Ruanda-Urundi

Ruanda-Urundi ro͞oänˈdä-o͞oro͞onˈdē [key], former colonial territory, central Africa, now divided between the independent states of Rwanda and Burundi. The original inhabitants of the area were the Twa, a Pygmy people, who around a.d. 1000 were driven into the forests by the numerically superior Hutu, a Bantu-speaking agricultural people who immigrated from the east. Probably in the 15th cent., the pastoral Tutsi entered the area from the north. Although greatly outnumbered by the Hutu, the Tutsi gained dominance over them and by the 19th cent. had established two centralized states, Rwanda and Burundi. The first Europeans to explore the region were Oskar Baumann (in 1892) and Graf von Götzen (in 1894). Germany had gained rights to the region at the Conference of Berlin (1884–85), but only began to administer (as parts of German East Africa) Burundi in 1897 and Rwanda in 1907. During World War I, Belgium conquered (1916) the region, and, in 1924, Ruanda-Urundi was formally constituted a mandate of the League of Nations under Belgian rule.
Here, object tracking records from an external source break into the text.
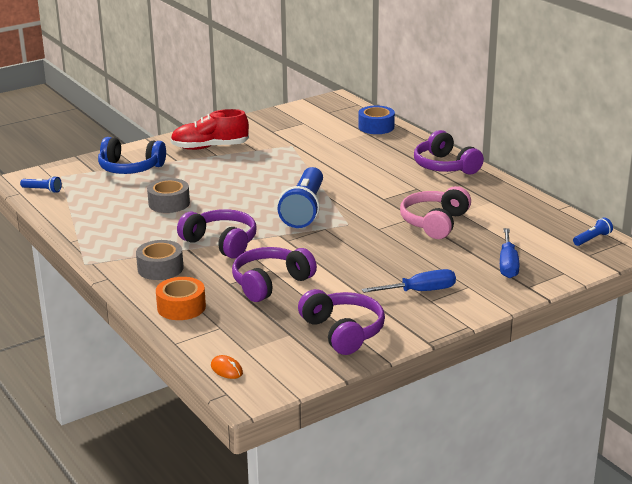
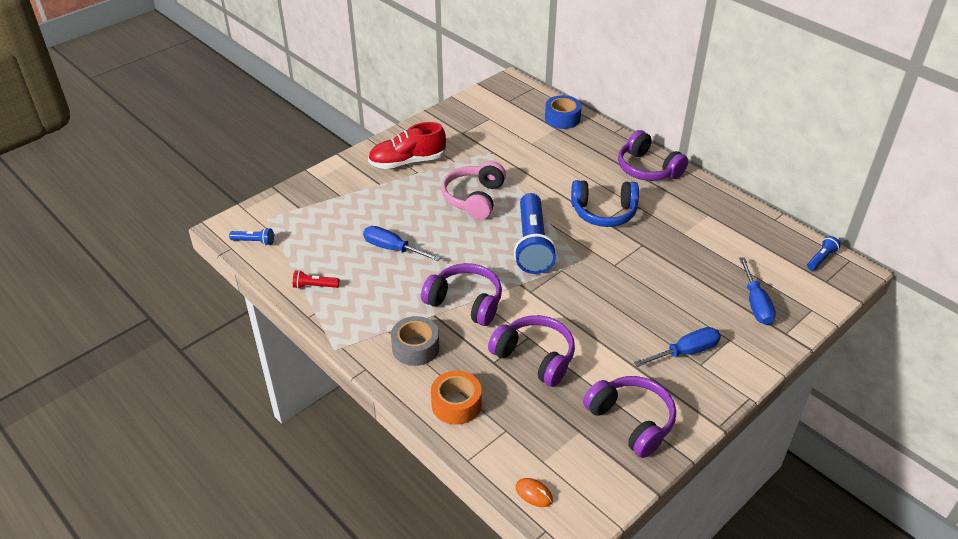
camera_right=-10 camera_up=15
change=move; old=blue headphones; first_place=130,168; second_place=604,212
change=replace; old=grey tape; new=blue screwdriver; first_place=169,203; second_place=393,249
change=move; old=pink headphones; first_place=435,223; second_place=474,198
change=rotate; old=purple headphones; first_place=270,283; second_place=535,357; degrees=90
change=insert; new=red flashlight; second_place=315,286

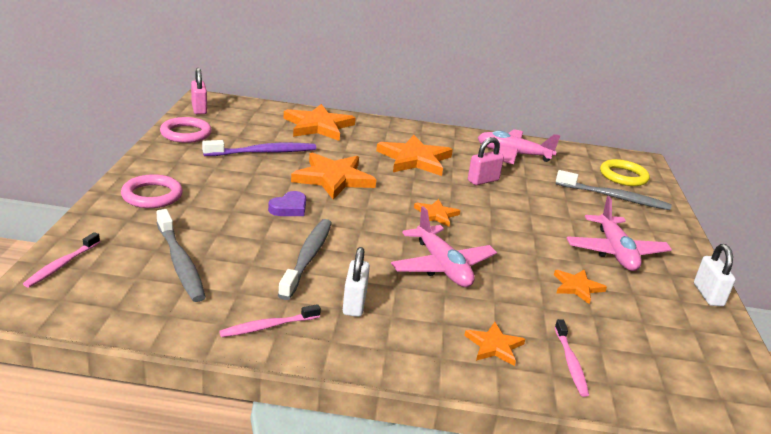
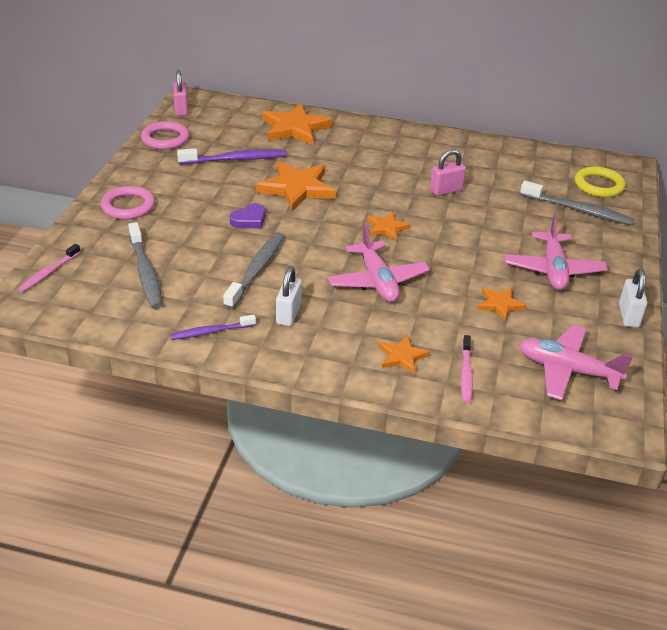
camera_right=10 camera_up=10
change=move; old=pink plane; first_place=513,154; second_place=567,370
change=delete; old=orange star; first_place=415,159
change=recolor; old=pink toothbrush; new=purple toothbrush; first_place=268,326; second_place=211,332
In 1946 it became a UN trust territory. Under neither the German nor the Belgian administrations was the social structure of Burundi altered, but in Rwanda the Hutu in 1960–61 gained dominance over the Tutsi. There was little economic development during the colonial period, but missionaries gained many adherents for Christianity. When Ruanda-Urundi achieved independence on July 1, 1962, it was split into two territories, Rwanda and Burundi, and by 1964 all common administrative bodies had been dissolved.